Importantly, the value of the state and local tax deduction interacts significantly with the Alternative Minimum Tax (AMT) which allows no deduction for these taxes. Repealing the AMT, as a number of tax reform plans propose, would noticeably increase the size of the state and local tax deduction. According to numbers published in 2010 by the Tax Policy Center, when taxpayers recalculate their income under the AMT, roughly two-thirds of the increase comes from denying state and local tax deductions.
Who Does It Affect?
As an itemized deduction, only 27 percent of taxpayers take advantage of the state and local tax deduction every year. According to the Congressional Budget Office (CBO), a full 80 percent of the value of the preference flows to the top 20 percent of the income spectrum. Three tenths of the value of the deduction, meanwhile, flows to the top 1 percent of the population. Whereas the deduction increases after-tax income for the average taxpayer by about 0.8 percent, it increases after-tax income for the top one percent by 2.2 percent.

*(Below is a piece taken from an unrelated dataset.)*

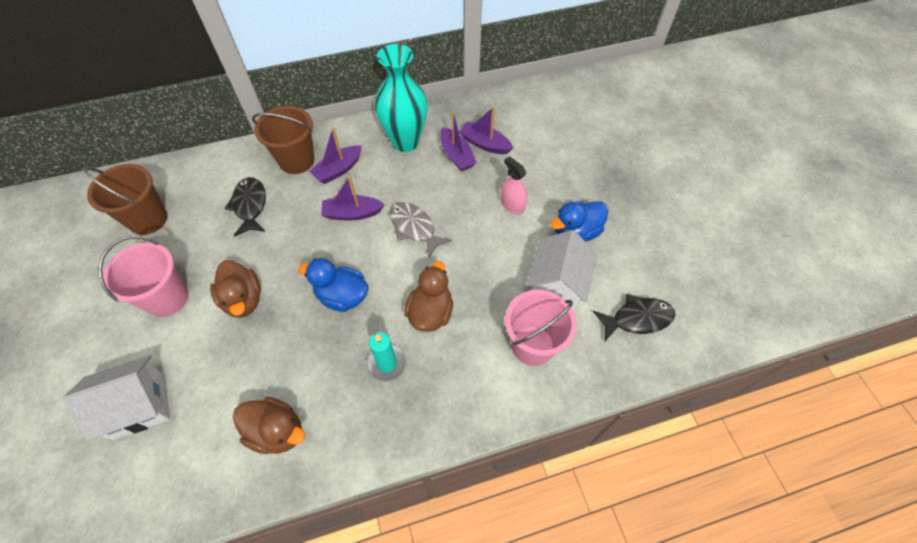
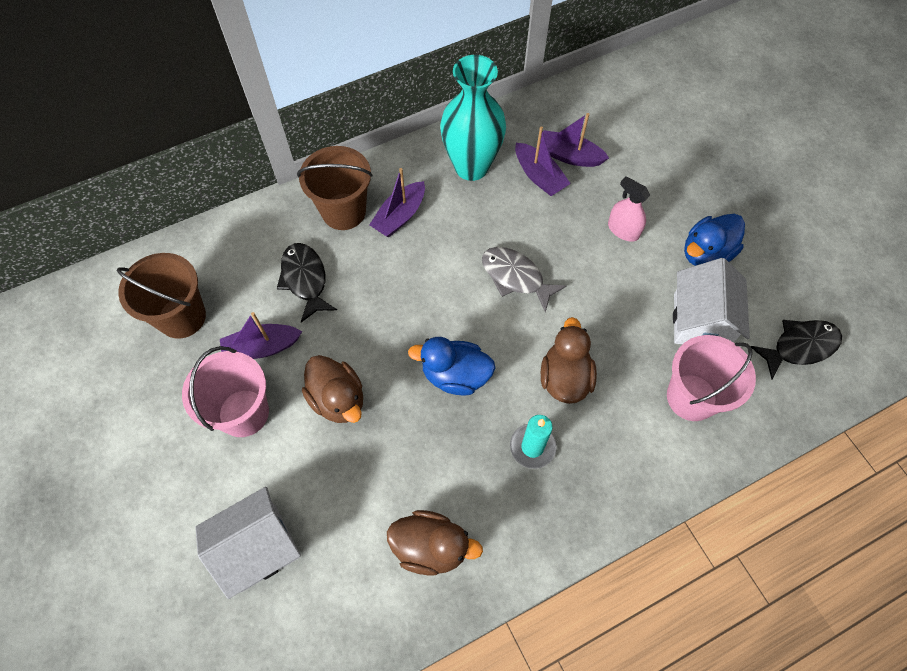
camera: 10 degrees left, 5 degrees up
(352, 213) = (435, 270): purple boat -> purple boat (262, 348)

Yet the benefit of the tax deduction is skewed not just by income but by state. High-income, high-tax states like California and New York claim 17 and 13 percent, respectively, of the deduction, while residents in many low-tax states in the Midwest and Rocky Mountains see almost no benefit. As the Tax Policy Center points out, half the beneficiaries and over 60 percent of the amount deducted comes from just 10 states.

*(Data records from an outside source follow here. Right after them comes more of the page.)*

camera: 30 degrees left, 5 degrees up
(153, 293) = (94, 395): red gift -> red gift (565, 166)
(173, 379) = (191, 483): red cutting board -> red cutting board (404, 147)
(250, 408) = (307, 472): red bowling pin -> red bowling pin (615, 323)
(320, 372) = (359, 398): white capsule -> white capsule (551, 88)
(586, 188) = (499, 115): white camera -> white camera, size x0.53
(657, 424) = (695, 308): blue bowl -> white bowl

Eight states have no state income tax, and get much more benefit from the sales tax deduction. If the sales tax deduction expires at the end of the year, states that depend on sales tax revenues rather than the income tax, like Washington, Texas, Florida, and Tennessee will lose most of the deduction’s benefits.
What are the Arguments For and Against the Deduction?

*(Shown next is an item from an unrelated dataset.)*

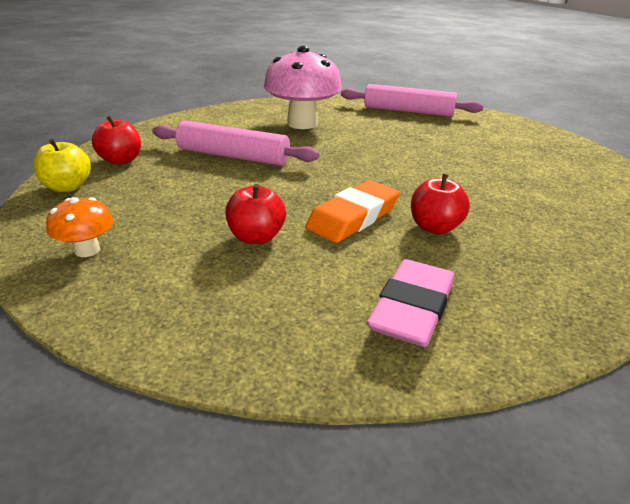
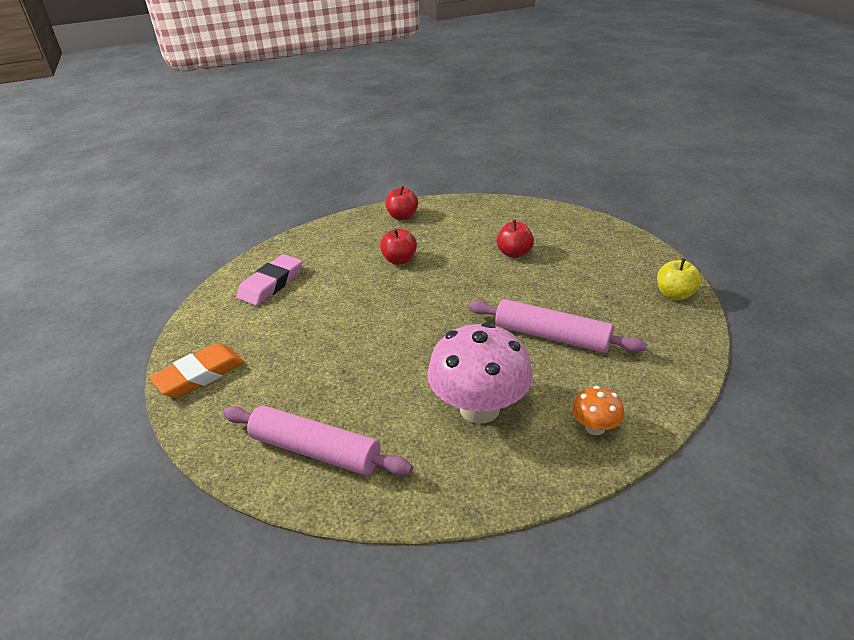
camera: 170 degrees left, 5 degrees up
(87, 250) = (611, 245): orange mushroom -> orange mushroom (595, 427)
(121, 160) = (658, 329): red apple -> red apple (402, 216)
(353, 217) = (450, 267): orange eraser -> orange eraser (200, 375)
(412, 309) = (436, 220): pink eraser -> pink eraser (271, 284)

Proponents of keeping the state and local tax deduction argue that the deduction prevents double taxation, since a portion of the taxpayer's income that would otherwise be taxed by the federal government is already taxed at the state level. Proponents also argue that the state and local tax deduction is a form of financial assistance to the states, by reducing the tax burdens of their residents. In addition, it is important to remember that the state and local tax deduction – or at least the income tax deduction – reduces taxpayer’s effective marginal rates by blunting the impact of high state income tax rates.
Critics point out that that deduction is regressive and provides a back-door subsidy to high-tax states and localities. This provision unwittingly has residents in low-tax states subsidize budgets in states with larger governments. The deduction also favors some state revenue sources over others, for example license fees and severance taxes – which fund much of the government in Delaware and Alaska, respectively, are not deductible. Finally, critics argue the $1.1 trillion cost of the deduction could be better used for repealing the much-loathed Alternative Minimum Tax while reducing rates or deficits.
What are the Options for Reform?
A number of options exist to reduce the cost of the state and local tax deduction. One possibility would be to eliminate it in its entirety (possibly in part of a trade to repeal the AMT), or to eliminate either the property or income portion of the deduction.
Short of elimination, the deduction could be converted into a credit, limited to a certain rate (i.e., the 28 percent rate), capped as a percentage of income, or limited to a certain dollar amount. The most recent available score of full repeal was in 2011, when CBO estimated $862 billion in ten year savings. In today’s terms measured against the laws currently in place, this would likely be the equivalent of nearly $1.1 trillion. More modest options would result in smaller amounts of savings.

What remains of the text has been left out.